Après sa sortie du Centre national des Handicapés  à Yaoundé, il était obligé de rejoindre ses oncles au village parce qu’il n’arrivait pas à trouver facilement de quoi manger. Etant donné que ses oncles également n’ont pas assez de moyens financiers, le jeune homme n’a pas pu survivre aux atrocités subies depuis 2017. Il ne pouvait non plus se déplacer de la ville de Yaoundé pour assurer son suivi médical. Sa mort est liée aux complications de sa maladie », affirme l’avocat. Selon lui, l’article 18 de la Charte africaine des droits de l’homme et des peuples a été violé. Cet article dispose : « Les personnes âgées ou handicapées ont également droit à des mesures spécifiques de protection en rapport de leurs besoins spécifiques ».

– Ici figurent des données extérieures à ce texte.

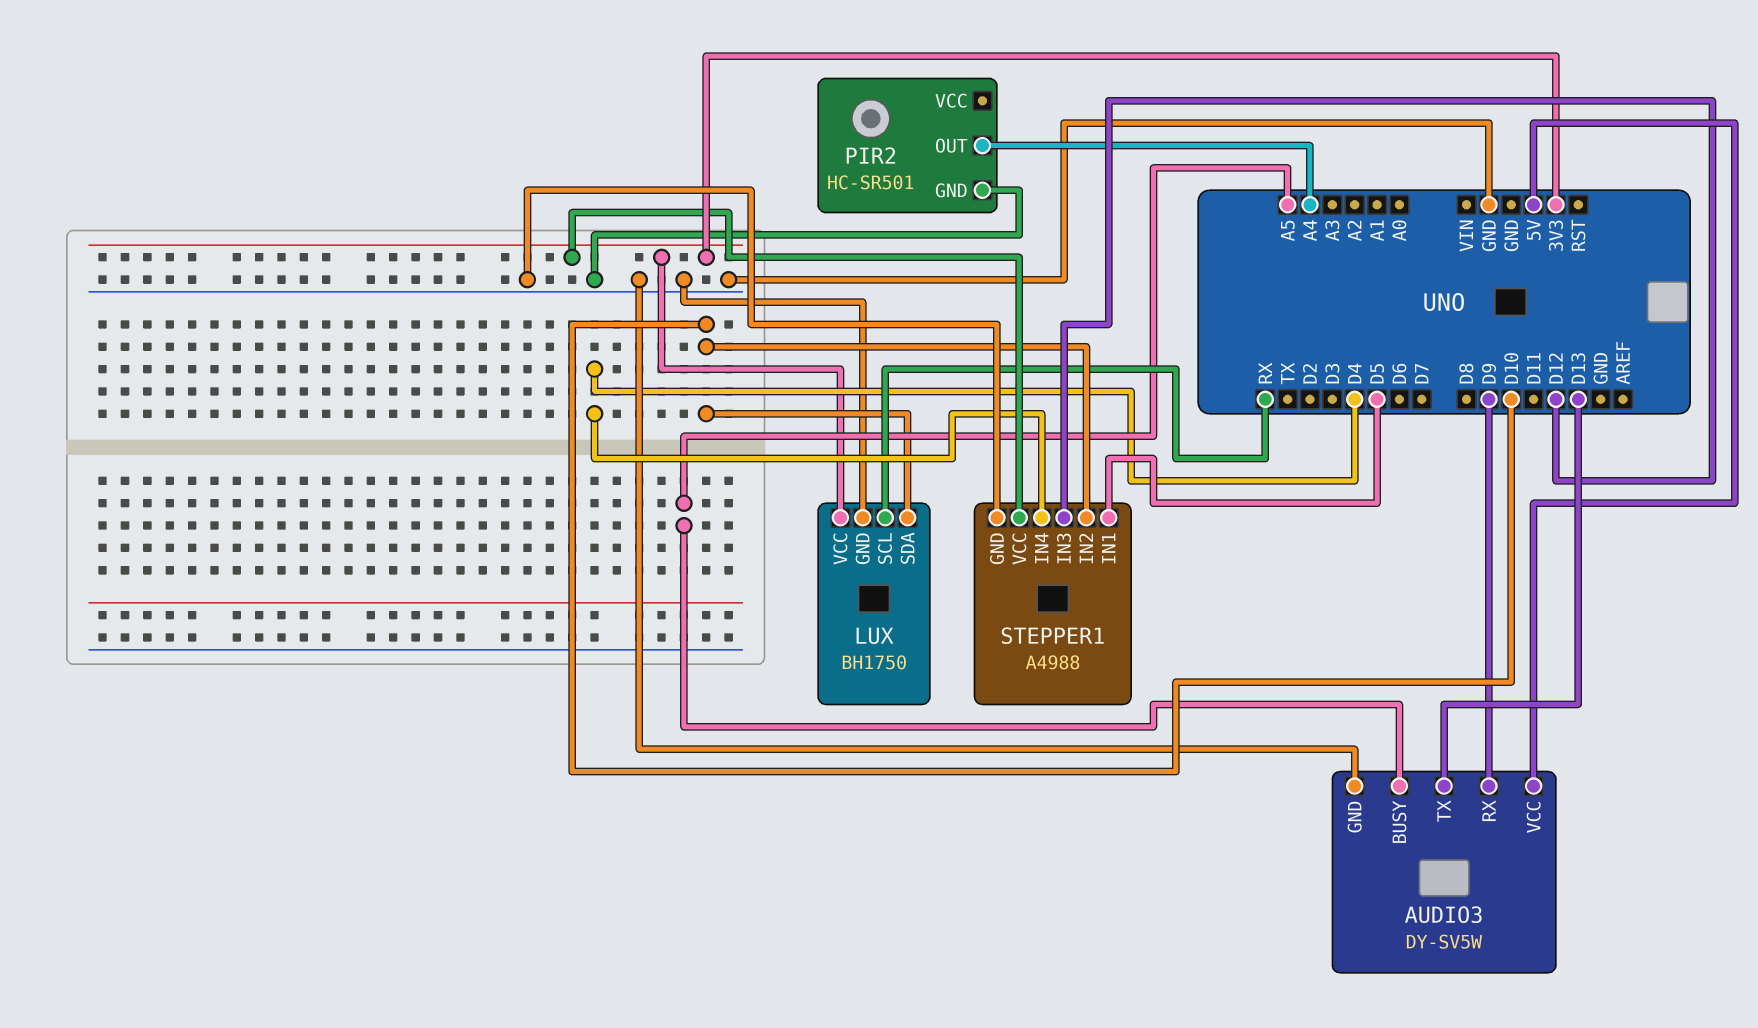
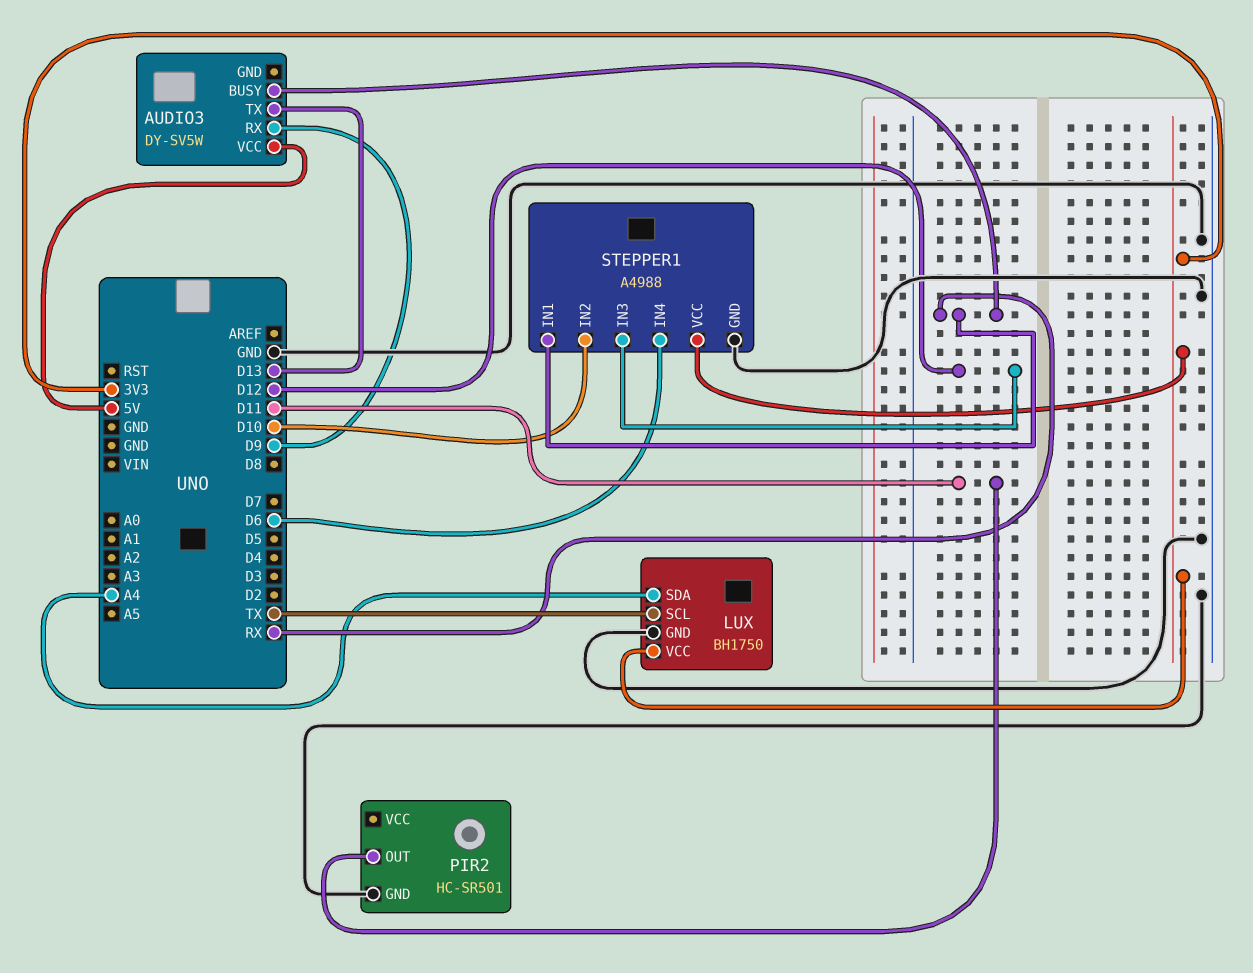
AUDIO3 pin BUSY: A5 -> RX
AUDIO3 pin GND: GND -> none
LUX pin SCL: RX -> TX
LUX pin SDA: D10 -> A4
PIR2 pin OUT: A4 -> D11
STEPPER1 pin IN1: D5 -> RX
STEPPER1 pin IN4: D4 -> D6

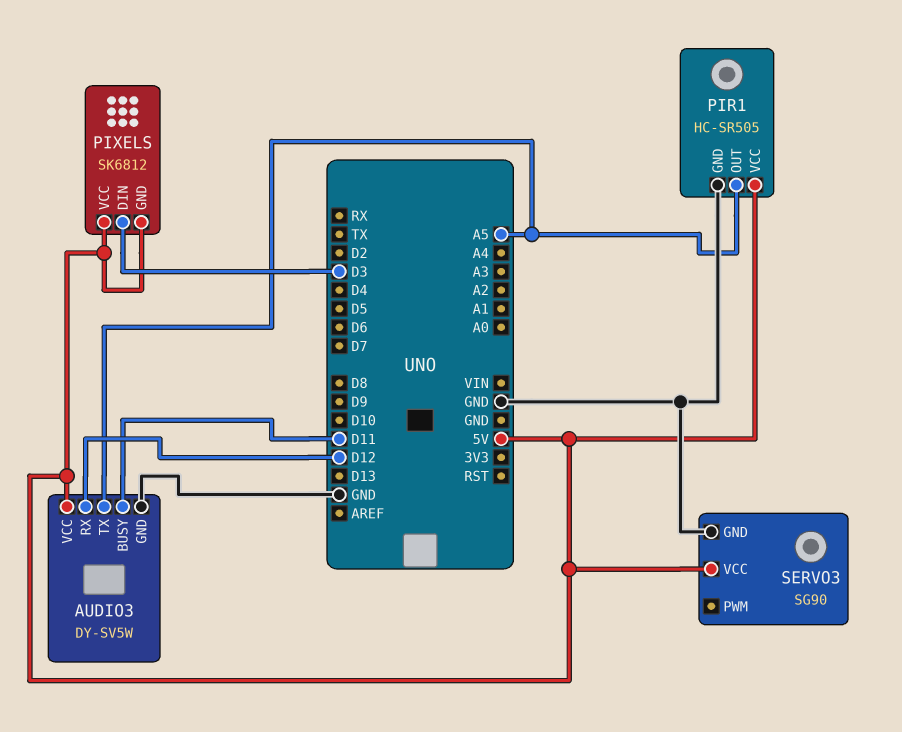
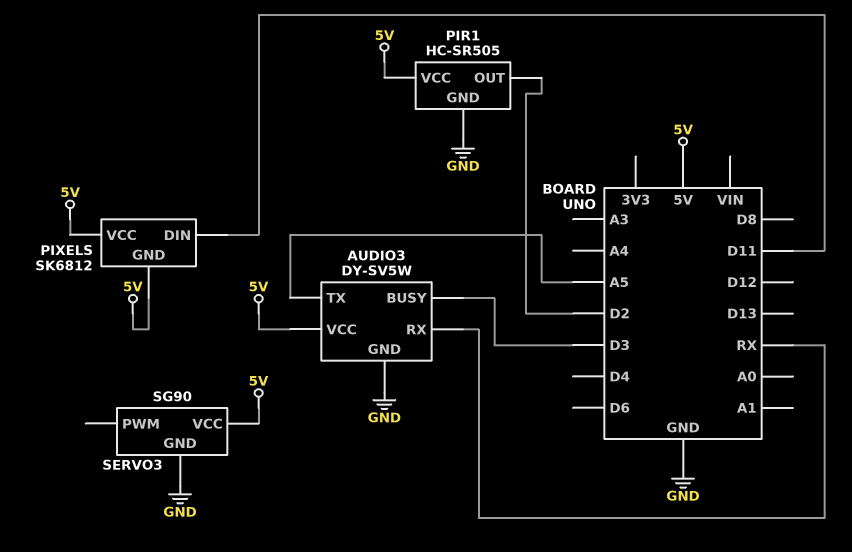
AUDIO3 pin BUSY: D11 -> D3
AUDIO3 pin RX: D12 -> RX
PIR1 pin OUT: A5 -> D2
PIXELS pin DIN: D3 -> D11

 La victime  est décédée sans obtenir réparation du préjudice subi conformément à la décision de justice rendue par le tribunal de première instance de Bafia en 2019. Pendant la procédure judiciaire au tribunal de première instance de Bafia. Cette décision rendue avait condamné la délégation générale à la Sûreté nationale à verser une somme de 50 millions comme dommages. Mais l’Appel fait par la Délégation générale à la Sûreté nationale a occasionné l’effet suspensif de cette décision de justice. Malgré le décès d’Ibrahima Bello, les avocats de la victime réclame justice. Une source à la Cour d’appel du Centre affirme que le décès d’Ibrahim Bello ne va pas interrompre l’action judiciaire ouverte dans cette juridiction suite à l’appel formulée par les deux parties. Au bout de cette action si l’une des parties n’est pas satisfaite, la Cour suprême tranchera en dernier ressort.